I still have an issue with auto configuration, which I'm not familiar with:

🚨 Config not found for lightonocr. You can manually add it to HARDCODED_CONFIG_FOR_MODELS in utils/auto_docstring.py

Fixes # (issue)

Before submitting

  • [ ] This PR fixes a typo or improves the docs (you can dismiss the other checks if that's the case).
  • [ ] Did you read the contributor guideline, Pull Request section?
  • [ ] Was this discussed/approved via a Github issue or the forum? Please add a link to it if that's the case.
  • [ ] Did you make sure to update the documentation with your changes? Here are the documentation guidelines, and here are tips on formatting docstrings.
  • [ ] Did you write any new necessary tests?

Who can review?

Anyone in the community is free to review the PR once the tests have passed. Feel free to tag members/contributors who may be interested in your PR.

baptiste-aubertin avatar Oct 15 '25 14:10 baptiste-aubertin

Hi @molbap @zucchini-nlp ! Thanks for the detailed review and the instructions! Sorry I didn't get back to you last week, I was a little overloaded with the release.

i went through you comment and I'm still running into test issues. The problem is that modular is trying to reimplement a common attention mechanism for both the Pixtral vision model and the Qwen3 text model, and this is causing some conflicts.

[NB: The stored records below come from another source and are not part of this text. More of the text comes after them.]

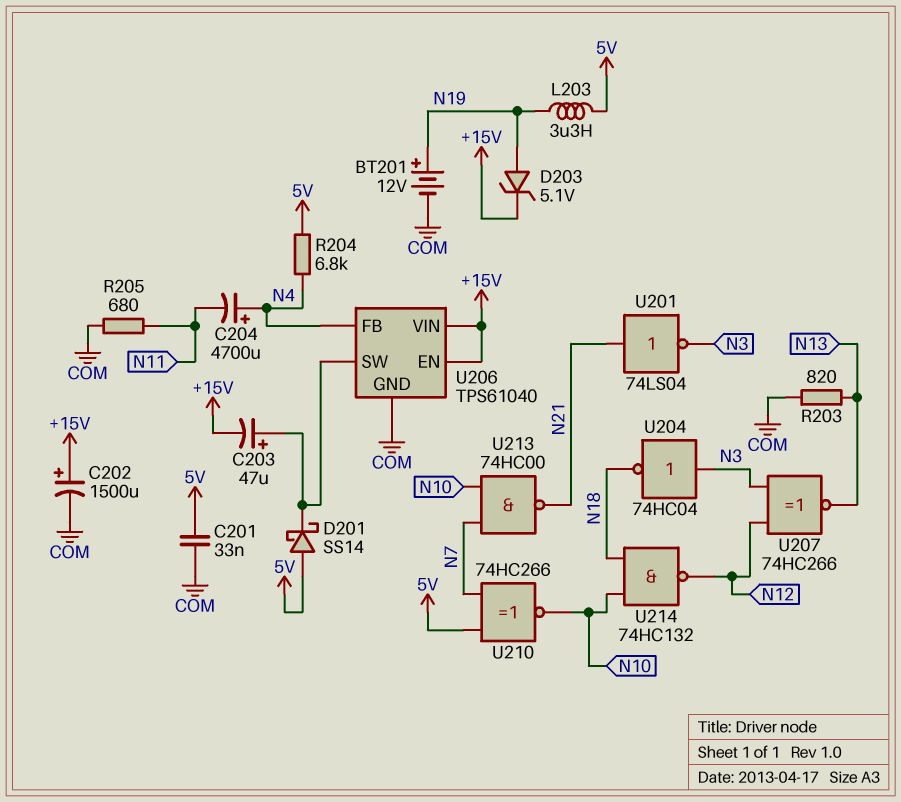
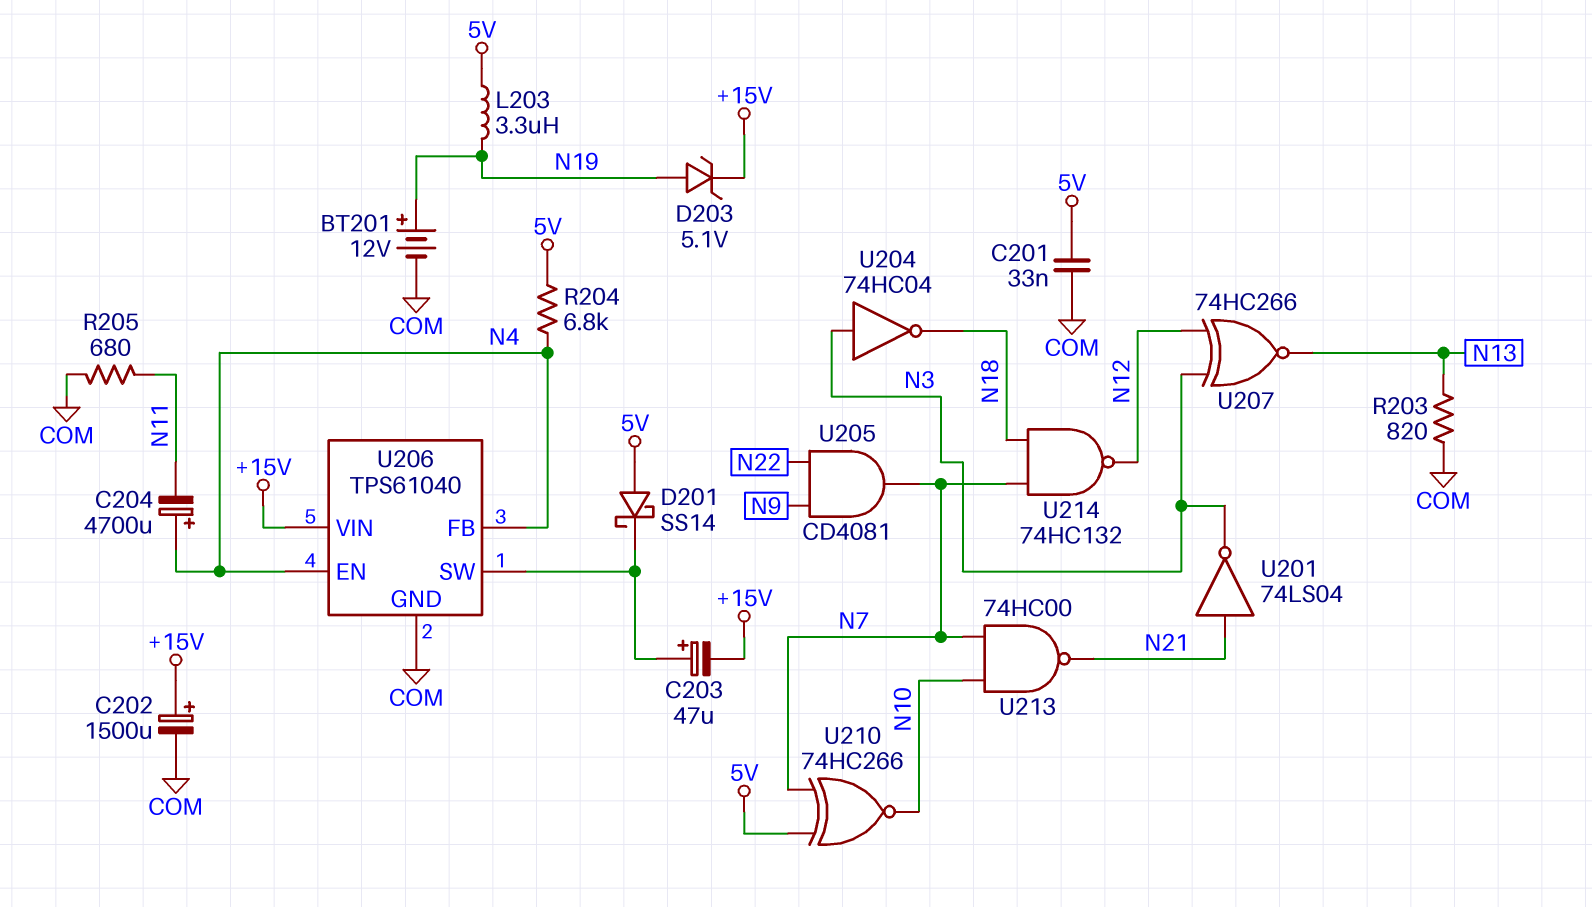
U205: none -> AND CD4081 (in N9, in N22, out N7)
U206 pin EN: +15V -> N4
U214: NAND 74HC132 (in N10, in N18, out N12) -> NAND 74HC132 (in N7, in N18, out N12)

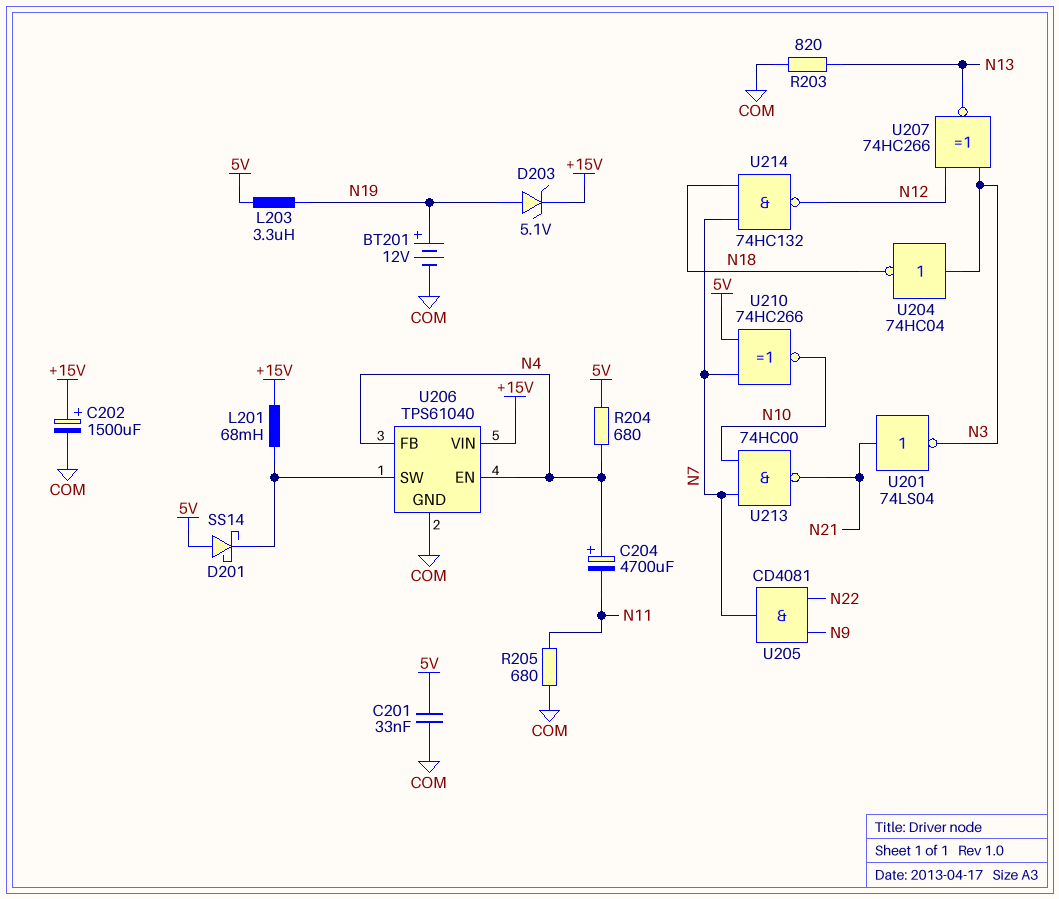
C203: 47uF (plus U206/SW, minus +15V) -> none
L201: none -> 68mH (+15V, U206/SW)
R204: 6.8k (5V, N4) -> 680 (5V, N4)

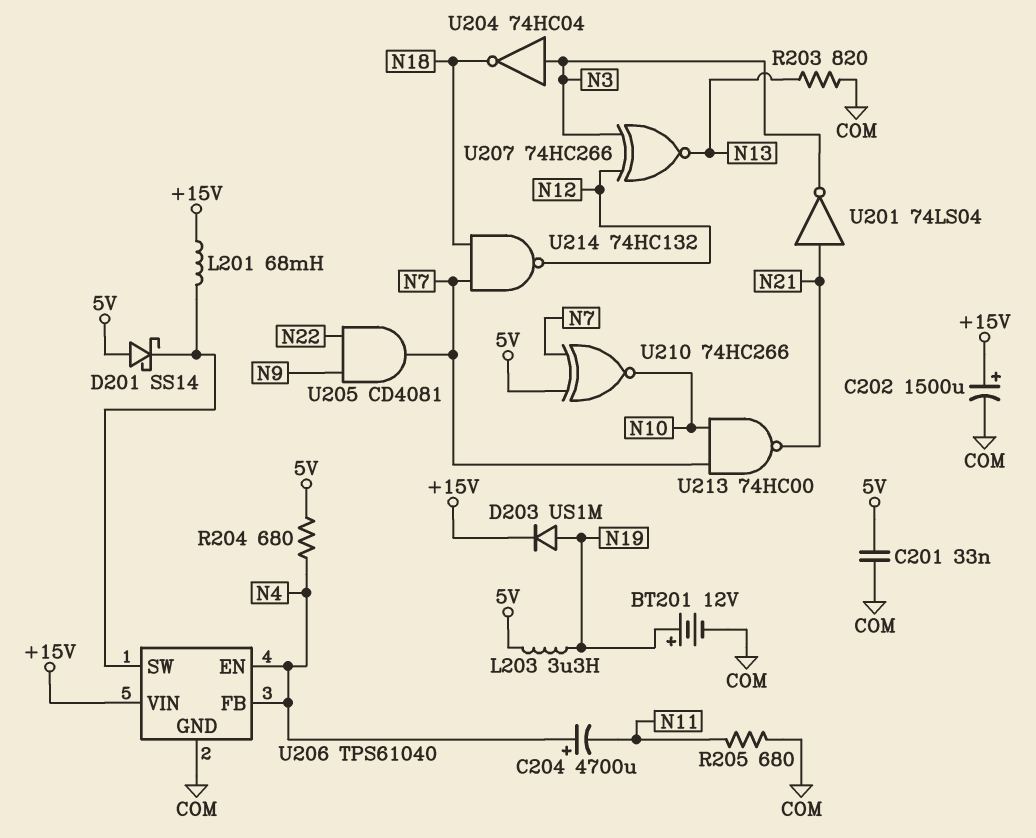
D203: zener 5.1V (A N19, K +15V) -> diode US1M (A N19, K +15V)

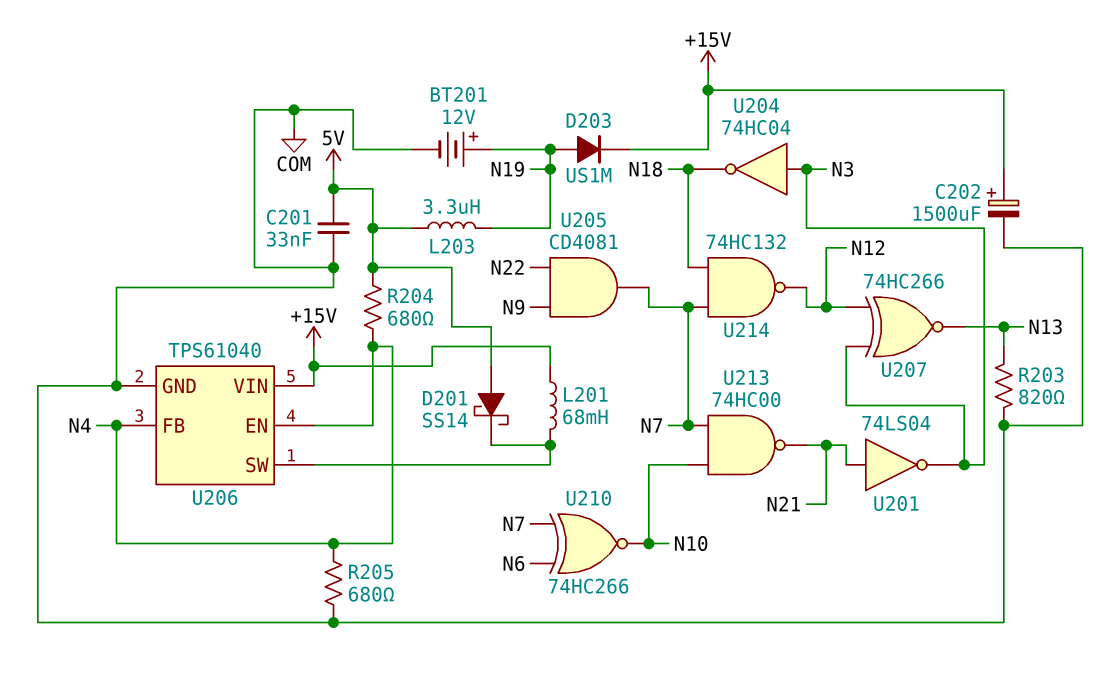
C204: 4700uF (plus N4, minus N11) -> none
R205: 680 (COM, N11) -> 680 (COM, N4)
U210: XNOR 74HC266 (in 5V, in N7, out N10) -> XNOR 74HC266 (in N6, in N7, out N10)

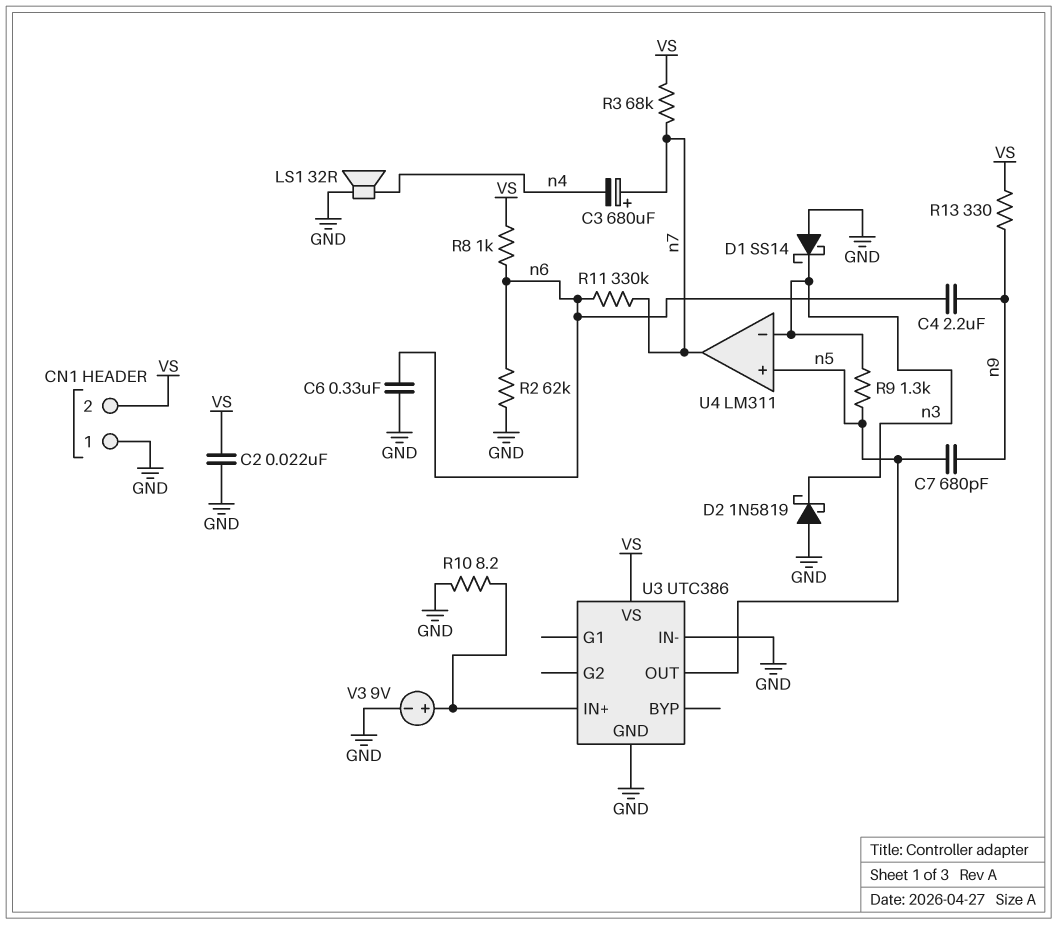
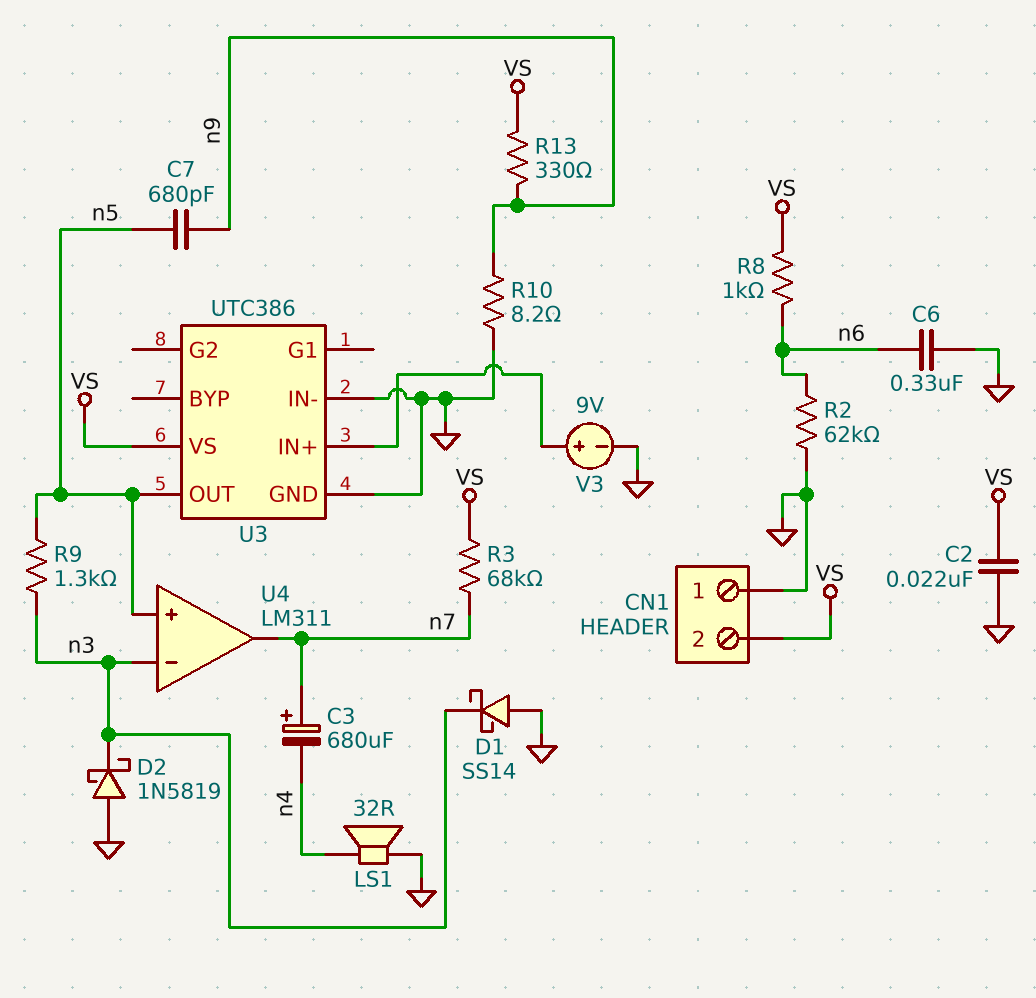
C4: 2.2uF (n6, n9) -> none
R10: 8.2 (GND, U3/IN+) -> 8.2 (GND, n9)
R11: 330k (n6, n7) -> none

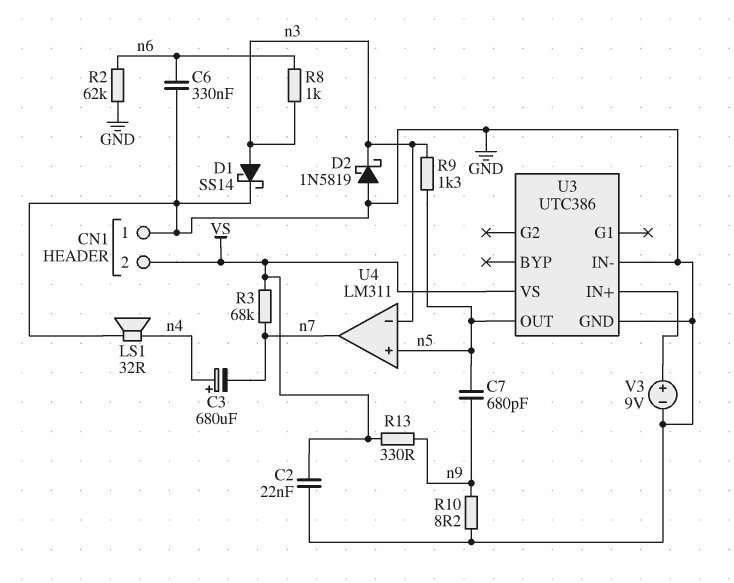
C3: 680uF (plus n7, minus n4) -> 680uF (plus n4, minus n7)
D1: schottky SS14 (A GND, K n3) -> schottky SS14 (A n3, K GND)
R8: 1k (VS, n6) -> 1k (n3, n6)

Have you dealt with this before? Not sure how to handle that :(

baptiste-aubertin avatar Oct 27 '25 22:10 baptiste-aubertin

Hi I think all the tests passed and i rebased the branch :). Please tell me if I need to do something else Thanks a lot for your help !

baptiste-aubertin avatar Oct 31 '25 13:10 baptiste-aubertin

run-slow: lightonocr

molbap avatar Oct 31 '25 13:10 molbap

This comment contains run-slow, running the specified jobs:

models: ['models/lightonocr'] quantizations: [] ...

github-actions[bot] avatar Oct 31 '25 14:10 github-actions[bot]

There's a couple errors on the slow tests I just ran: with

FAILED tests/models/lightonocr/test_modeling_lightonocr.py::LightOnOCRForConditionalGenerationIntegrationTest::test_model_can_generate_without_images - AttributeError: 'LightOnOCRConfig' object has no attribute 'vocab_size'
FAILED tests/models/lightonocr/test_modeling_lightonocr.py::LightOnOCRForConditionalGenerationIntegrationTest::test_model_forward_with_images - AttributeError: 'LightOnOCRConfig' object has no attribute 'vocab_size'

so just a config key missing/a wrong access IMO. The other one which is suspicious is

    def vision_apply_rotary_pos_emb(q, k, cos, sin, position_ids=None, unsqueeze_dim=1):
        """Applies Rotary Position Embedding to the query and key tensors.
        .......
        """
        cos = cos.unsqueeze(unsqueeze_dim)
        sin = sin.unsqueeze(unsqueeze_dim)
>       q_embed = (q * cos) + (vision_rotate_half(q) * sin)
E       RuntimeError: Expected all tensors to be on the same device, but found at least two devices, cuda:0 and cuda:1!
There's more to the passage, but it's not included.